SELLING, GENERAL AND ADMINISTRATIVE EXPENSES
Selling, general and administrative expenses increased $10.6 million, or
105.0%, to $20.7 million in the second quarter of 2000 from $10.1 million in the
prior-year quarter. Selling and marketing expenses increased
quarter-over-quarter as a result of our continued expansion of the business
development and sales and marketing groups, and our continued investment in the
brand building and name recognition of eLoyalty as a stand-alone company.

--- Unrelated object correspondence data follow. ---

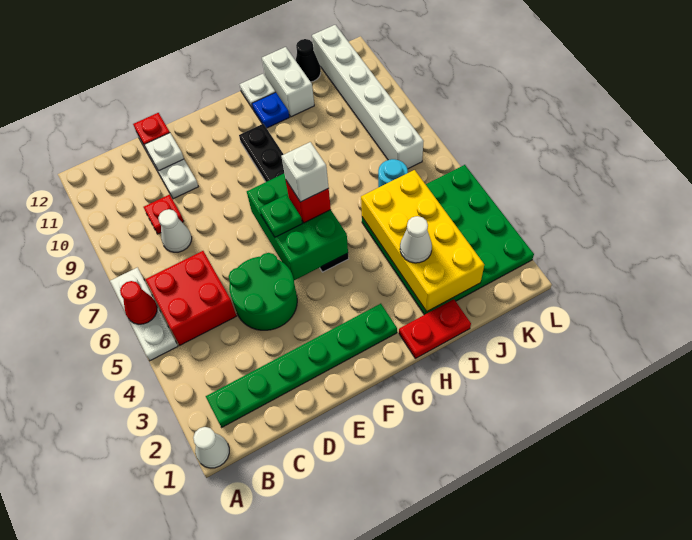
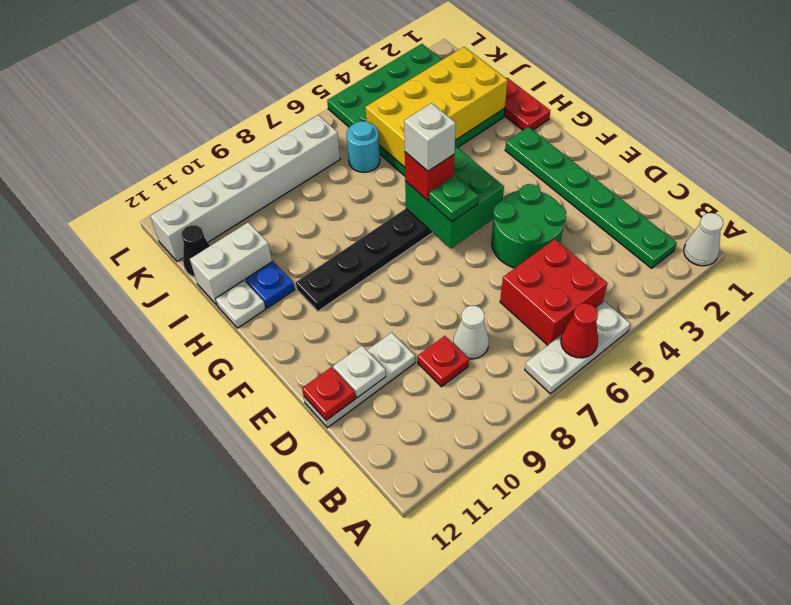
green brick F5:G7 level 2 -> green brick F5:G6 level 2
white cone I3 level 3 -> none

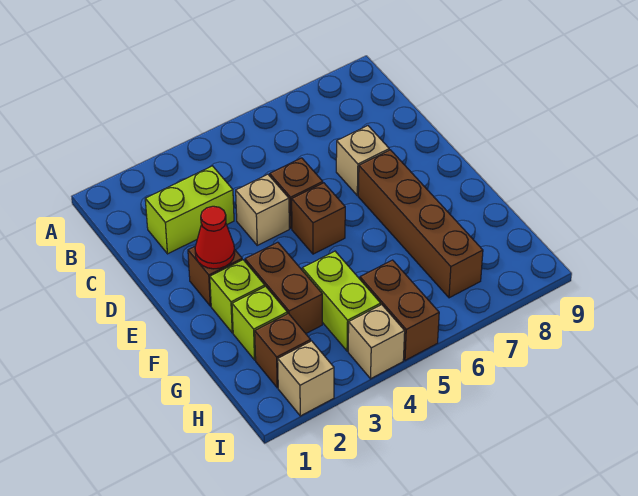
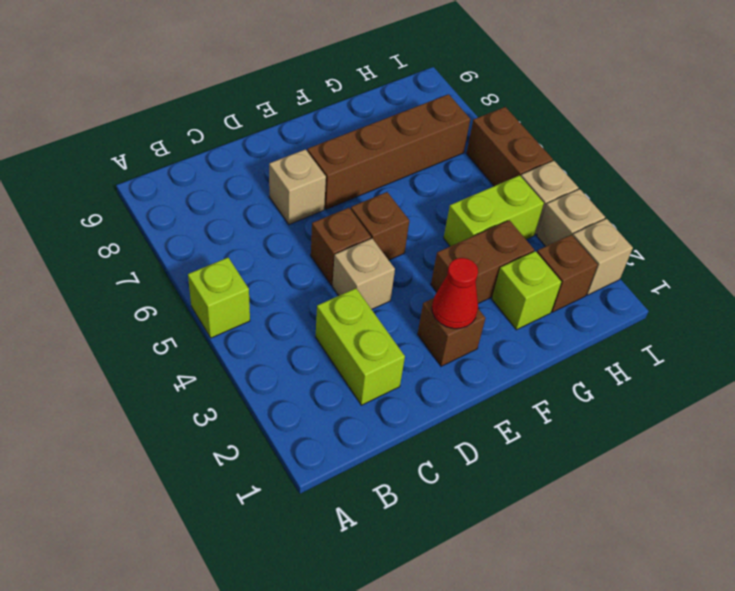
lime brick F2 level 1 -> lime brick A5 level 1
brown brick H5:I5 level 1 -> brown brick I5:I6 level 1
none -> tan brick I3 level 1

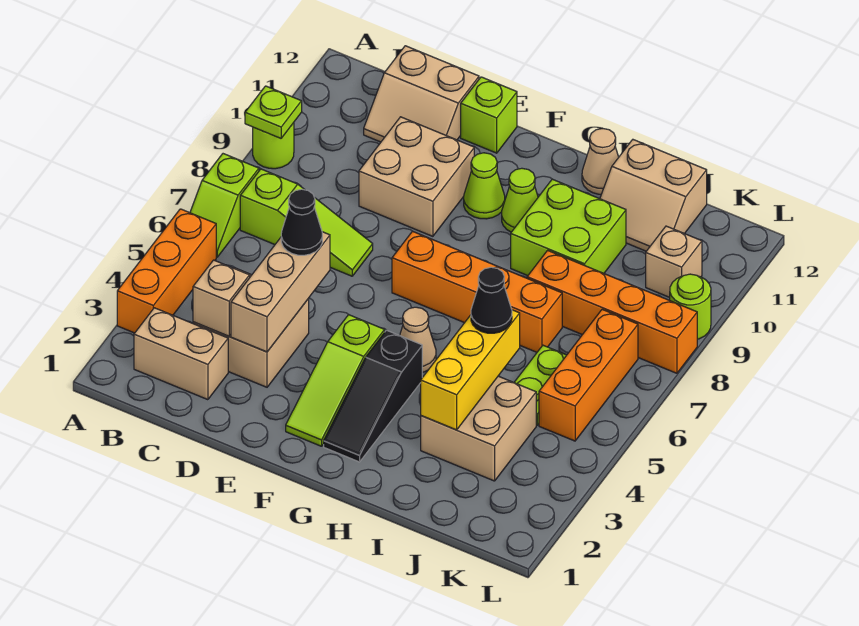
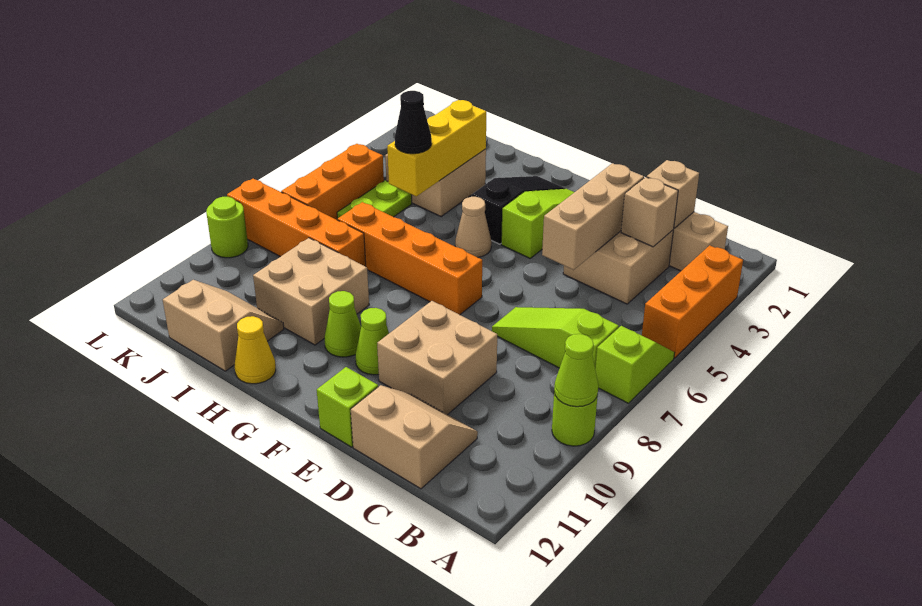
lime plate A9 level 2 -> lime cone A9 level 2
black cone D5 level 3 -> none
lime brick H9:I10 level 1 -> tan brick H9:I10 level 1
tan cone H12 level 1 -> yellow cone H12 level 1
tan brick K10 level 1 -> tan brick C2 level 2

General and administrative expenses increased in the period-over-period
comparison primarily due to the continued build-out of our corporate
infrastructure, finance, treasury, legal, human resources, technical support and
management personnel additions, and an increase in non-labor related expenses
attributable to the growth in billable consultants. As a result of the
foregoing, selling, general and administrative expenses increased as a
percentage of revenues to 40.6% in the current-year period from 28.0% in the
prior-year period.
RESEARCH AND DEVELOPMENT EXPENSES
Research and development expenses increased $1.0 million, or 76.9%, to $2.3
million in second quarter of 2000 from $1.3 million in the prior-year quarter.
Research and development expenses increased as a percentage of revenues from
3.7% in the second quarter of 1999 to 4.5% in the current-year quarter,
primarily due to increased investments in the Loyalty Lab, including the
addition of 20 developers.
TSC CORPORATE SERVICES EXPENSES
TSC contractually agreed to provide certain corporate services to eLoyalty
from the date of the spin-off through June 30, 2000. The shared services
agreement between eLoyalty and TSC has been extended into the third quarter of
2000 to provide selected support services in the IT, accounting and human
resources areas.
TSC corporate services expenses decreased $1.8 million, or 50.0%, to $1.8
million in the second quarter of 2000 from $3.6 million in the prior-year
quarter. TSC corporate services expenses decreased as a percentage of total
revenues to 3.5% in the current-year quarter from 9.8% in the prior-year
quarter. This was due primarily to the elimination of the allocation to eLoyalty
of TSC senior management salary expenses in the current-year quarter.
GOODWILL AMORTIZATION
Goodwill amortization expenses remained relatively flat at $1.2 million in
the second quarter of 2000 compared to $1.3 million in the prior-year quarter.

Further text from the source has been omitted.